When Your Year Was the Opposite of What You Imagined
Like so many of you, I love the last week of the year. Bring on all the journals and reflecting and word-picking and goal-setting. I want to celebrate what 2018 held and uncover the dreams and goals of 2019.
This last week of the year just feels so different than years prior. I couldn’t wish away this year faster if I tried.
The MVP of my entire year would be my counselor (and my dog, he’s cute), and she would tell you (me) it’s okay to feel it—to be angry, to be sad, to point out the good, and grieve the hard. I’m just looking for permission to skip over the feelings, yet I know the skipping means actually bringing the emotions with me to 2019. It serves me more to acknowledge them.
Welcome to my counseling session.
If I gave a title to my 2018 I think I would call it “Crying on Planes.” As I sat alone in my apartment in Dallas back in January, my heart ached to be settled and I wrote the word in my journal as a bit of a declaration and prayer over the months ahead. I had moved a lot, changed jobs a few times, and felt really shaken. It was time to start planting my feet on the ground again and establishing foundations in Dallas.
Settle.
I ended up visiting Dallas (right, I don’t live in Dallas anymore) at the end of this year, and I found myself looking backwards at yet another year of shakiness and change and no where close to settling. A phone call in April changed the path I thought I was walking straightly down and turned my mental safety and family upside down. I ran.
I ran back to Nashville in search of normalcy. I found some, sure. I found familiarity and family and safe places. I grieved.
I feel like I fought a battle this year and watched a lot of close friends do the same. I’m tired. For me. For them. For all of us. And the biggest battle I’ve fought has been against my own mind.

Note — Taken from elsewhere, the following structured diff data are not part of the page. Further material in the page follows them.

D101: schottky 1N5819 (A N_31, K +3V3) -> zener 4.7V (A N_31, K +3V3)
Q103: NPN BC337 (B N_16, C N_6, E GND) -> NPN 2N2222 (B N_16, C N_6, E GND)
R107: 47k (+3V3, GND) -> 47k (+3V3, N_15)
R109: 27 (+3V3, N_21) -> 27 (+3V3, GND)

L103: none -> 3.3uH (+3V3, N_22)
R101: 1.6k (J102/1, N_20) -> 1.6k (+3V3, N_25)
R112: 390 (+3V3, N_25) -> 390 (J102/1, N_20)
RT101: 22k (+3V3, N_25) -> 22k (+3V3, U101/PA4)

I found Lonely again in 2018, in fact I don’t think she ever really leaves me. I figure out ways to put some distance between the two of us, but this year she’s attached herself to me so tightly that I can no longer feel the difference between the two of us. I desired to settle this year and instead I fled. I survived a battle, but came home to Lonely and it’s way past time to kick her out.

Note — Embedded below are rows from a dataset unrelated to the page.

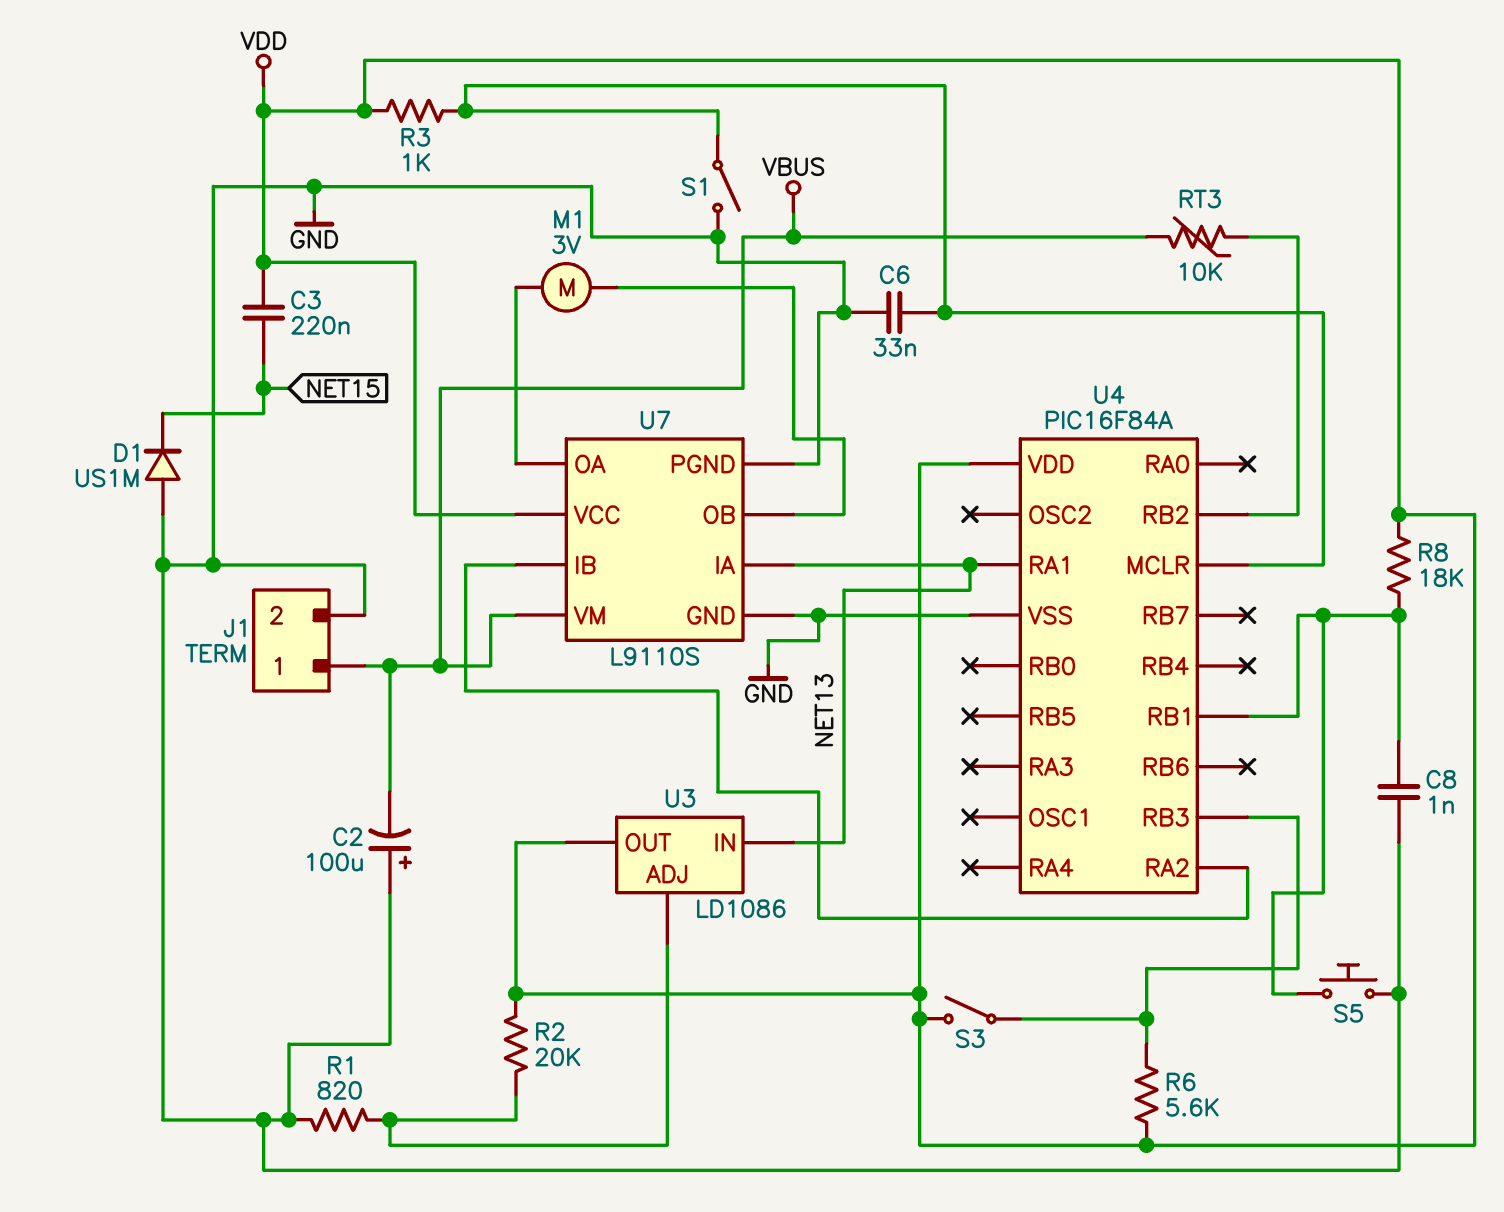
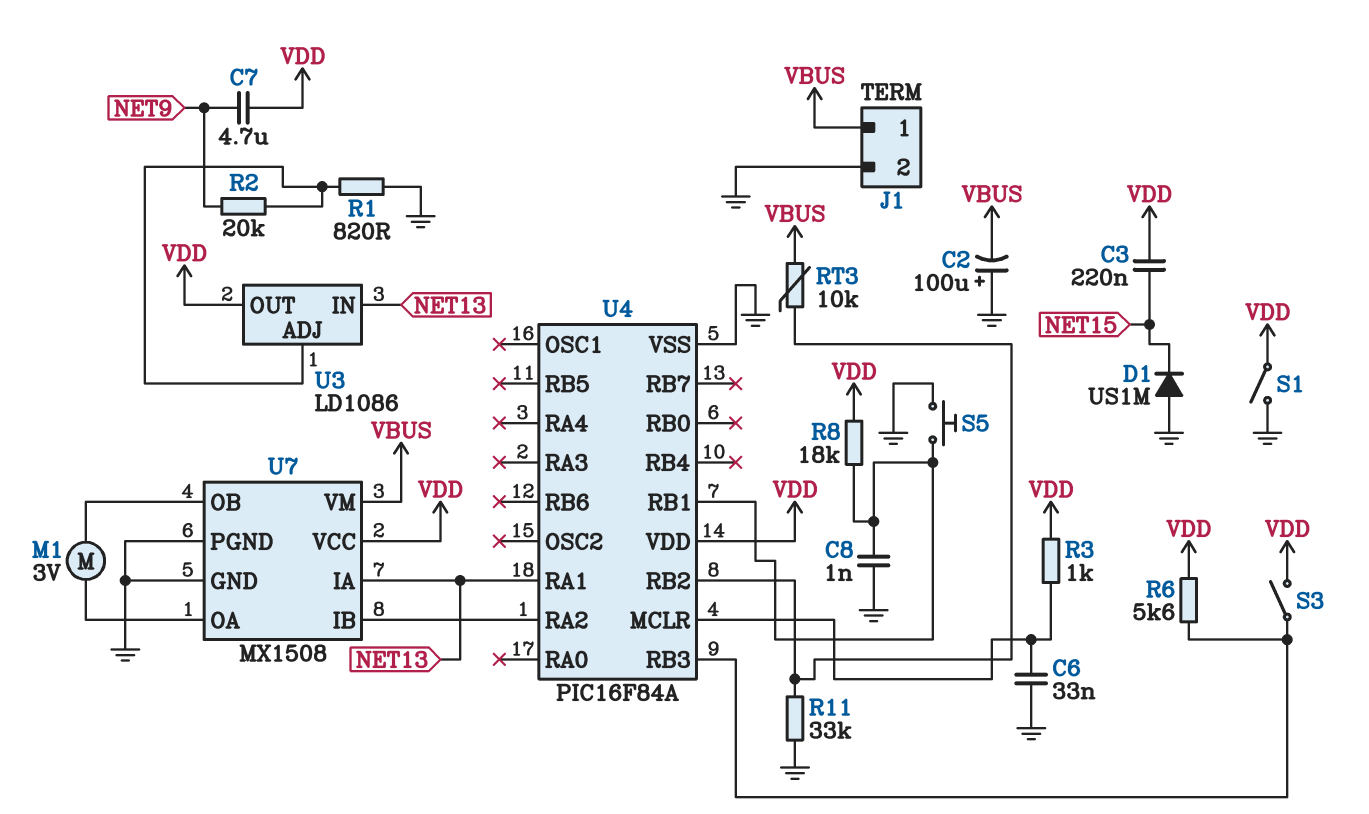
C7: none -> 4.7uF (NET9, VDD)
R2: 20k (U3/ADJ, VDD) -> 20k (NET9, U3/ADJ)
R11: none -> 33k (GND, U4/RB2)
S1: switch (GND, U4/MCLR) -> switch (GND, VDD)
U7: L9110S -> MX1508

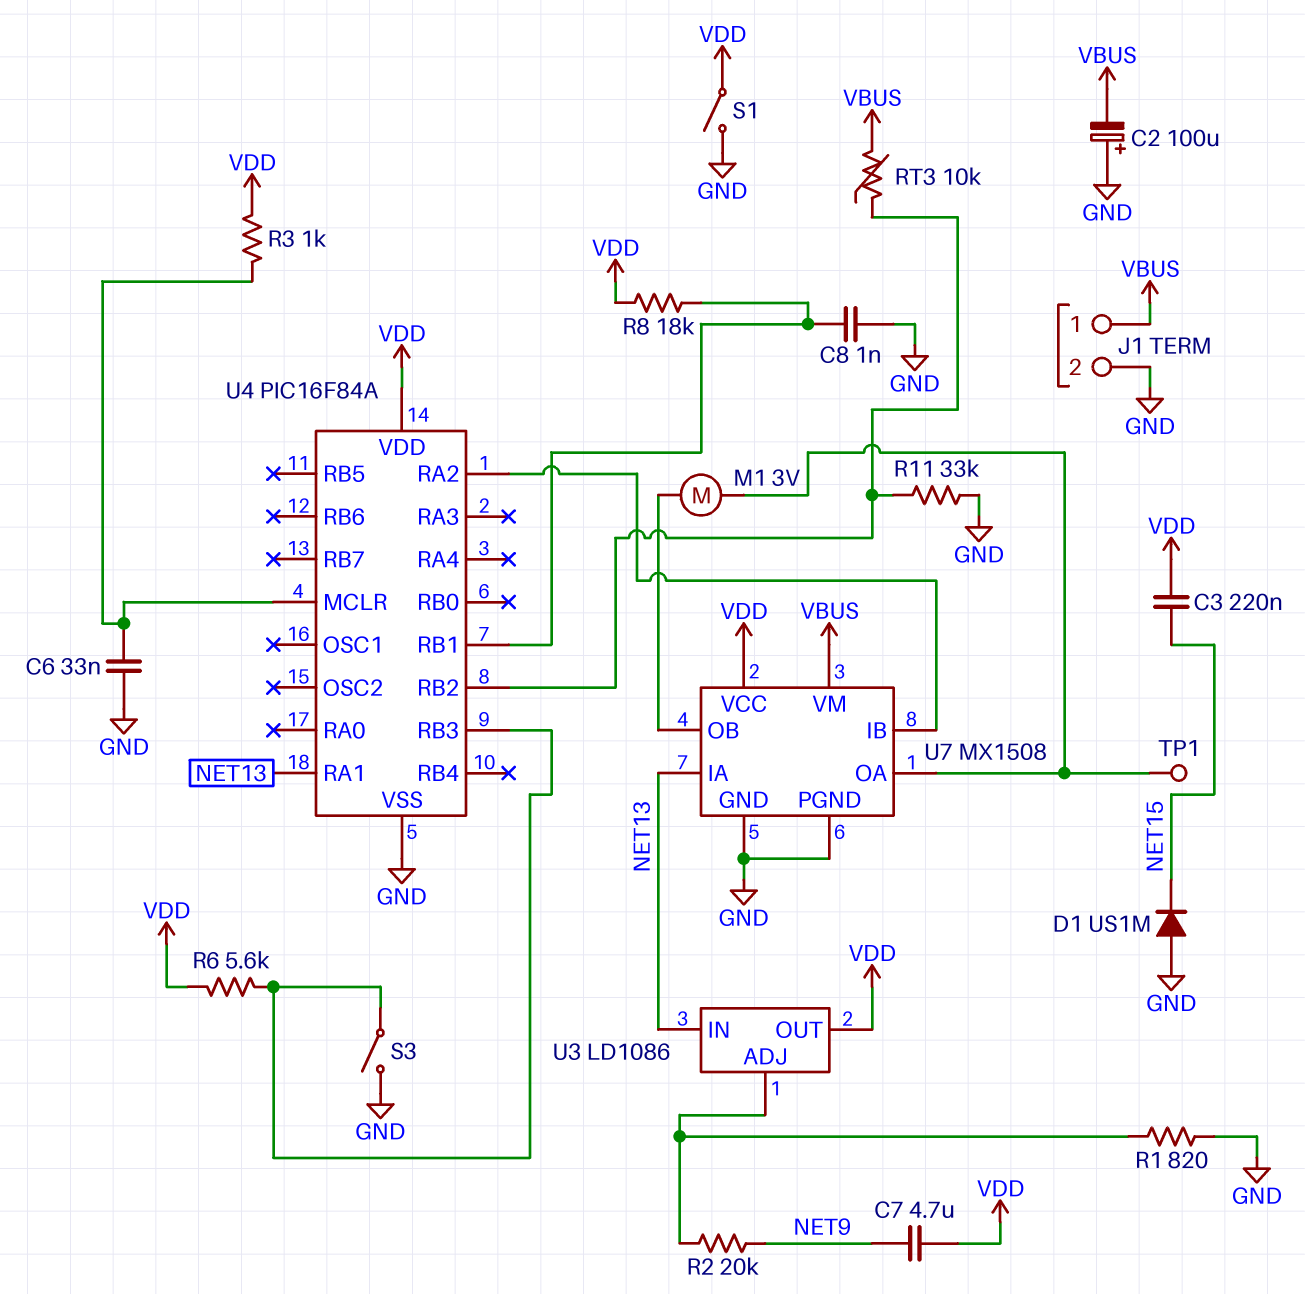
S3: switch (U4/RB3, VDD) -> switch (GND, U4/RB3)
S5: button (GND, U4/RB1) -> none
TP1: none -> test point (U7/OA)

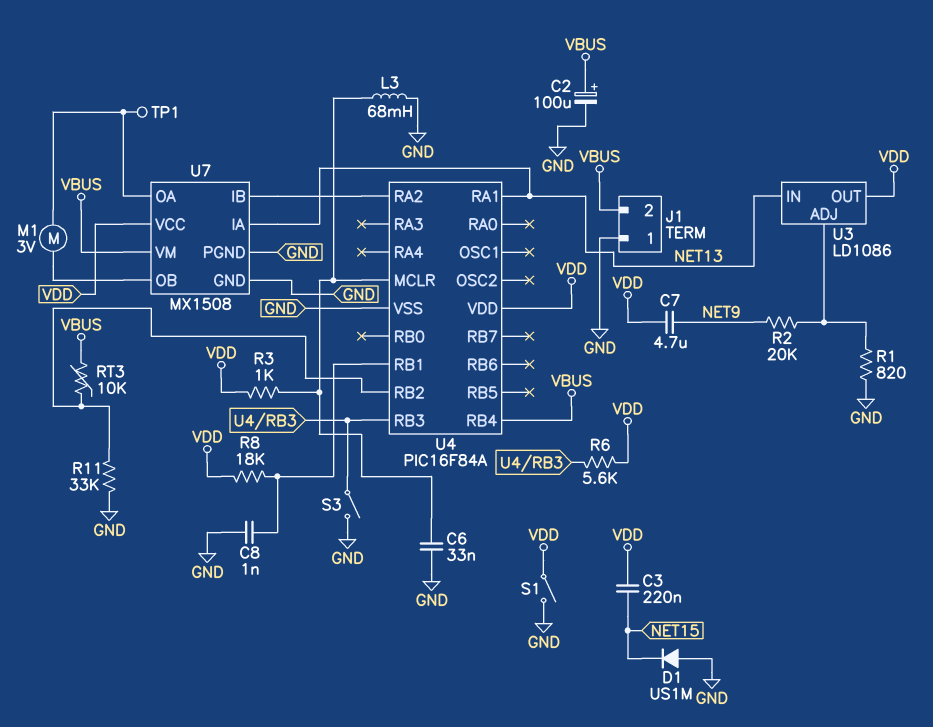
C2: 100uF (plus GND, minus VBUS) -> 100uF (plus VBUS, minus GND)
J1 pin 1: VBUS -> GND
J1 pin 2: GND -> VBUS
L3: none -> 68mH (GND, U4/MCLR)
U4 pin RB4: none -> VBUS

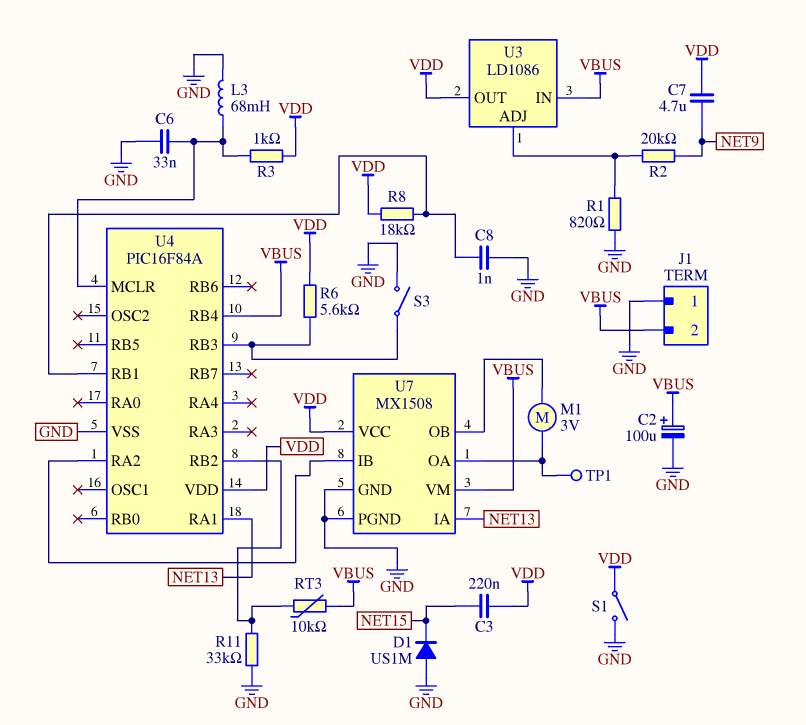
U3 pin IN: NET13 -> VBUS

I’ve had to adjust big achieving goals this year to simple, small daily ones—the tiny steps that give me a chance to feel a little bit of normalcy. I wrote this in my phone this summer:
Daily goals: 1) Get out of the bed. 2) Open your Bible. 3) Do one thing to encourage or serve someone else today. 4) Get some form of exercise.
Don’t ask my waistline, but #4 rarely happened. Let’s celebrate 3 out of 4. These things I could do. These small things felt like winning.
So, here’s what I’m doing as we get ready to rip the calendar sheet and stare down 2019: Fighting to feel. This week I’m fighting to feel it all. What hurt? What helped? Who helped? What can we celebrate? What was worse than expected? What was better than expected?
As I’ve looked over my journal and notes from the year, I can be quick to choose bitterness, because “settling” didn’t look the way I thought it would. But here’s what I know. God taught me this year what it looks like to settle into His steadiness and unwavering protection. He taught me more about suffering and empathy. He taught me more about asking Him to change me instead of my circumstances. He showed me redemption in a way I’d never seen. To settle meant one thing to me and an even better thing to Him. I choose gratitude.
So, here we leave it, 2018. I don’t want to talk about what happened with my financial goals or weight loss goals or personal achievements. I survived 2018 and for today that’s good enough. I am choosing to point out the people who made an impact on my year—the ones who showed up and would think nothing of it, but it mattered to me. And I want to let them know it mattered before this year’s over. I’m choosing to close the year with things that are life-giving—writing at a coffeeshop, taking a road trip, going on a long walk. And I’m choosing the word “settle” all over again for 2019. I want to see how God defines it for me this next year, because His definitions are always better than mine.